Now we have eigenvalues, but the convergence of the algorithm is slow. In fact it can be arbitrarily slow if eigenvalues are very close to each other. Even if we assume that the number of steps is proportional to n we would get an O(n^4) complexity.

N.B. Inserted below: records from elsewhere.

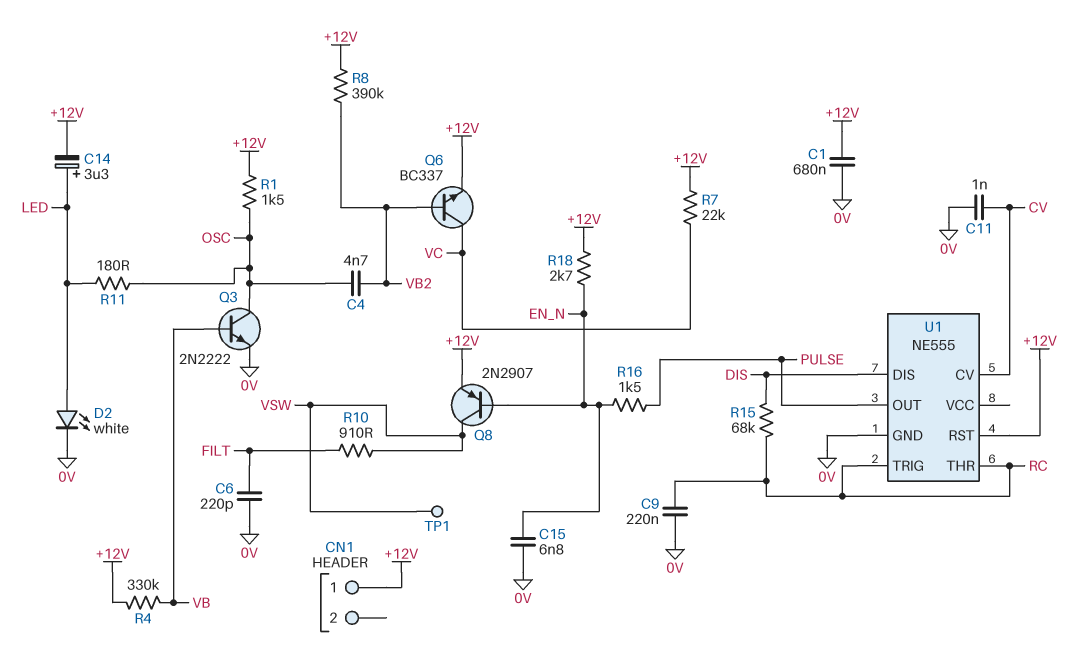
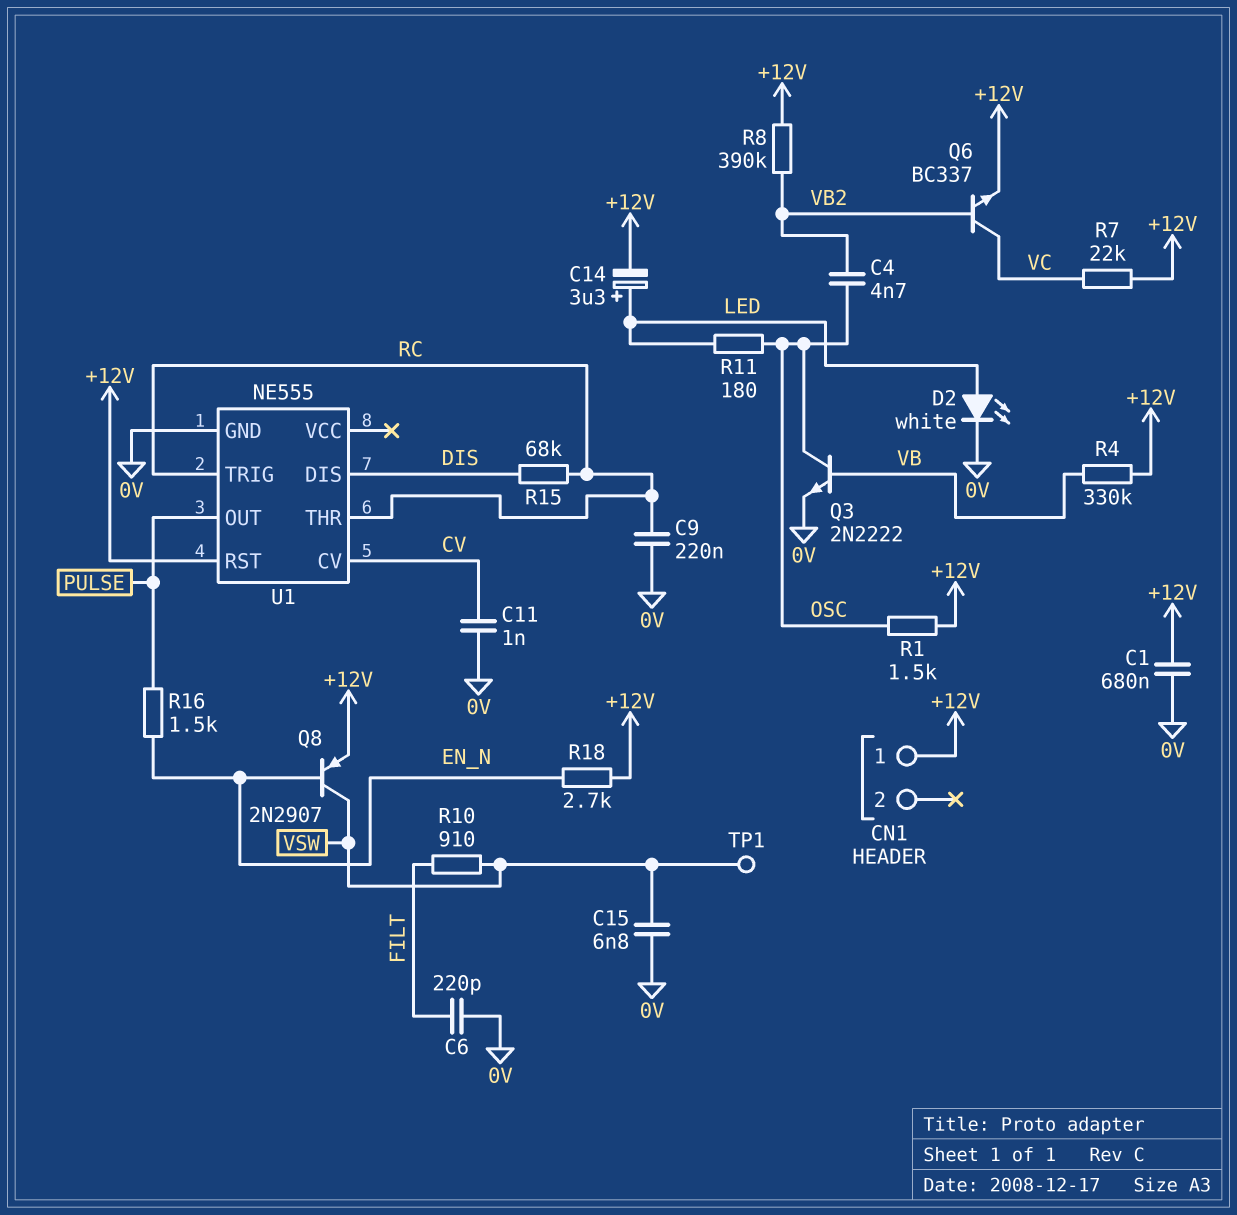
C15: 6.8nF (0V, EN_N) -> 6.8nF (0V, VSW)

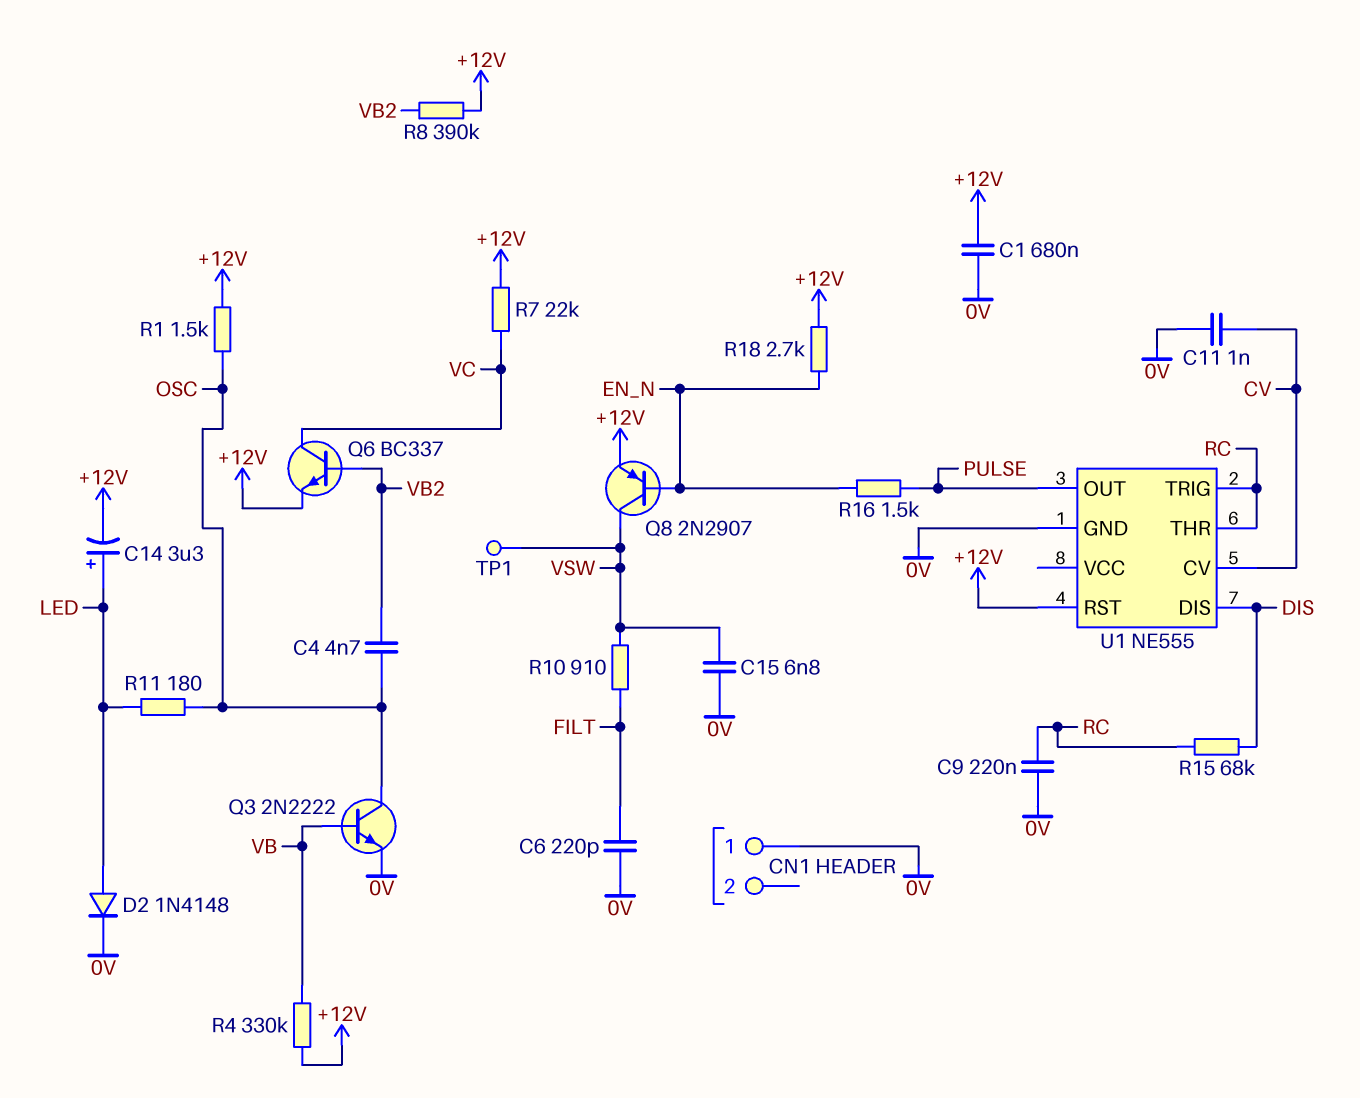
CN1 pin 1: +12V -> 0V
D2: LED white (A LED, K 0V) -> diode 1N4148 (A LED, K 0V)

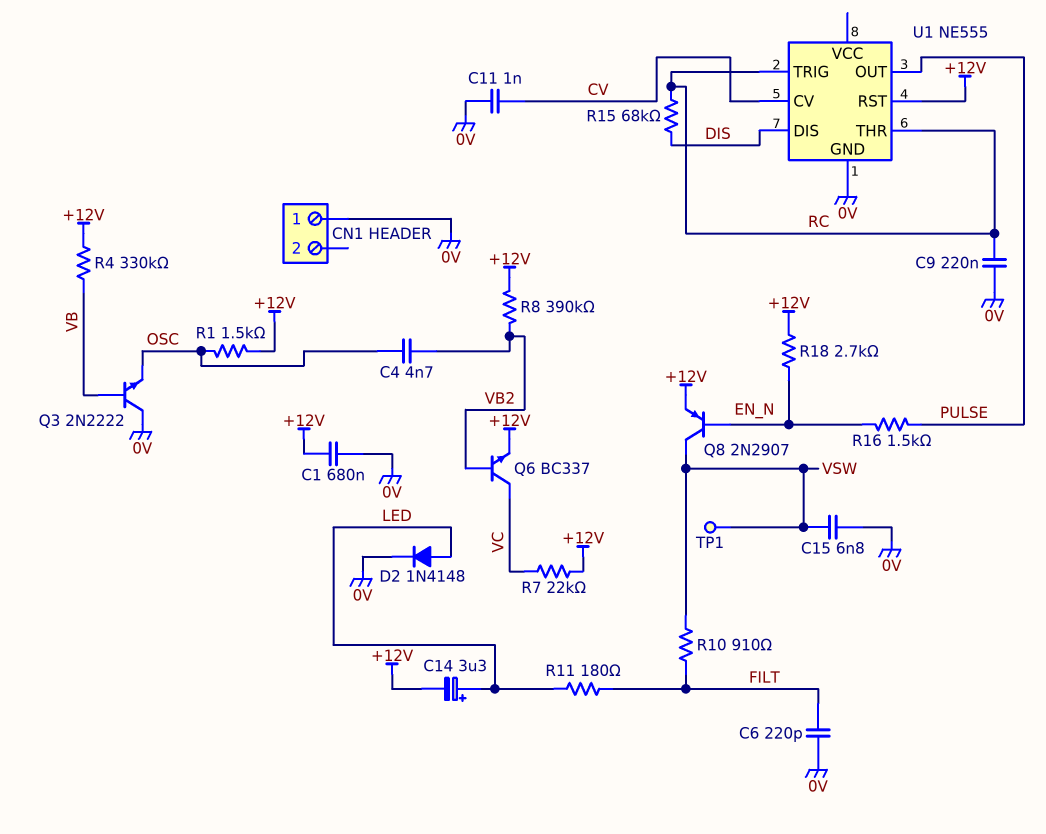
Q3: NPN 2N2222 (B VB, C OSC, E 0V) -> NPN 2N2222 (B VB, C 0V, E OSC)
R11: 180 (LED, OSC) -> 180 (FILT, LED)

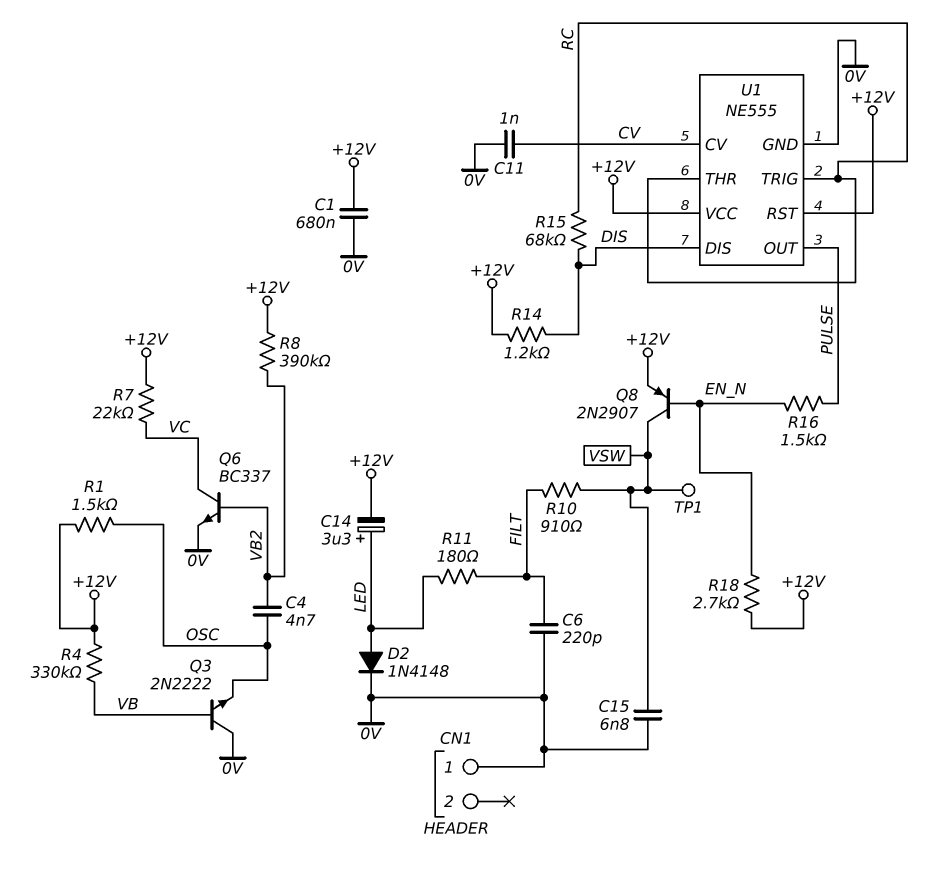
C9: 220nF (0V, RC) -> none
Q6: NPN BC337 (B VB2, C VC, E +12V) -> NPN BC337 (B VB2, C VC, E 0V)
R14: none -> 1.2k (+12V, DIS)
U1 pin VCC: none -> +12V

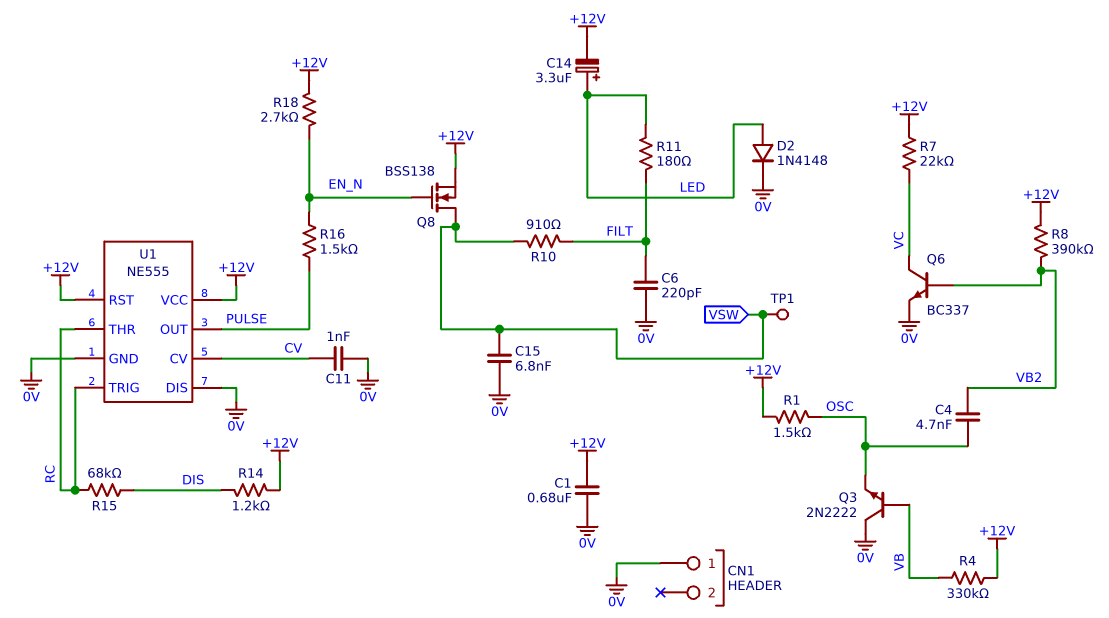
Q8: PNP 2N2907 (B EN_N, C VSW, E +12V) -> NMOS BSS138 (G EN_N, D VSW, S +12V)
U1 pin DIS: DIS -> 0V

We can use Hessenberg QR algorithm to increase the speed, Hessenberg matrix is upper-diagonal matrix with one extra diagonal below the main one:

Now the QR algorithm using Givens rotations which are an instrument to get zero at the necessary cell:

The implementation might be found below:

def GivensMatrix(row1, row2, column, matrix):
    G = generate_null_matrix(len(matrix))
    length = Decimal(math.sqrt(math.pow(Decimal(matrix[row1][column]), 2) + math.pow(Decimal(matrix[row2][column]), 2)))
    for i in range(len(G)):
        if(i == row1 or i == row2):
            G[i][i] = Decimal(matrix[row1][column]) / length
        else:
            G[i][i] = Decimal(1.0)
    G[row1][row2] = Decimal(matrix[row2][column]) / length
    G[row2][row1] = Decimal(-matrix[row2][column]) / length
    return G

#Get upper Hessenberg form
def Upper_Hessenberg(matrix):
    H = copy.deepcopy(matrix)
    PG = generate_null_matrix(len(H))
    for i in range(len(H)):
        PG[i][i] = Decimal(1.0)

    for col in range(len(matrix) - 2):
        for row in range(col + 2, len(matrix)):
            G = GivensMatrix(col + 1, row, col, H)
            H = square_matrix_multiplication(square_matrix_multiplication(G, H),transpose(G))
            PG = square_matrix_multiplication(G, PG)
    return H, PG

def QR_decomposition_Givens_for_Hessenberg(matrix):
    R = copy.deepcopy(matrix)
    Q = generate_null_matrix(len(R))
    for i in range(len(R)):
        Q[i][i] = Decimal(1.0)
    for i in range(len(R)-1):
        G = GivensMatrix(i, i+1, i, R)
        Q = square_matrix_multiplication(G, Q)
        R = square_matrix_multiplication(G, R)
    return(transpose(Q),R)

H, PG = Upper_Hessenberg(initial_matrix)
Q,R = QR_decomposition_Givens_for_Hessenberg(H)

def HessenbergQR(matrix):
    A = copy.deepcopy(matrix)
    U_k = generate_null_matrix(len(A))
    for i in range(len(U_k)):
        U_k[i][i] = Decimal(1.0)

    H_k, PG = Upper_Hessenberg(A)

    for i in range(100):
        inverse_pg, R_k = QR_decomposition_Givens_for_Hessenberg(H_k)
        H_k = square_matrix_multiplication(R_k, inverse_pg)
        U_k = square_matrix_multiplication(U_k, inverse_pg)
    eigenvalues = []
    for i in range(len(H_k)):
        eigenvalues.append(H_k[i][i])
    U_k = square_matrix_multiplication(transpose(PG), U_k)
    return(eigenvalues, H_k, U_k)

eigenvalues_h, H_k, Transformation_h = HessenbergQR(initial_matrix)

This approach is O(N^3) and is much more stable than the first one. One can also enhance the algorithm by using Householder rotations instead of Givens and use so called spectral shifts or Raylaigh shifts to enhance convergence but it is a topic for another post.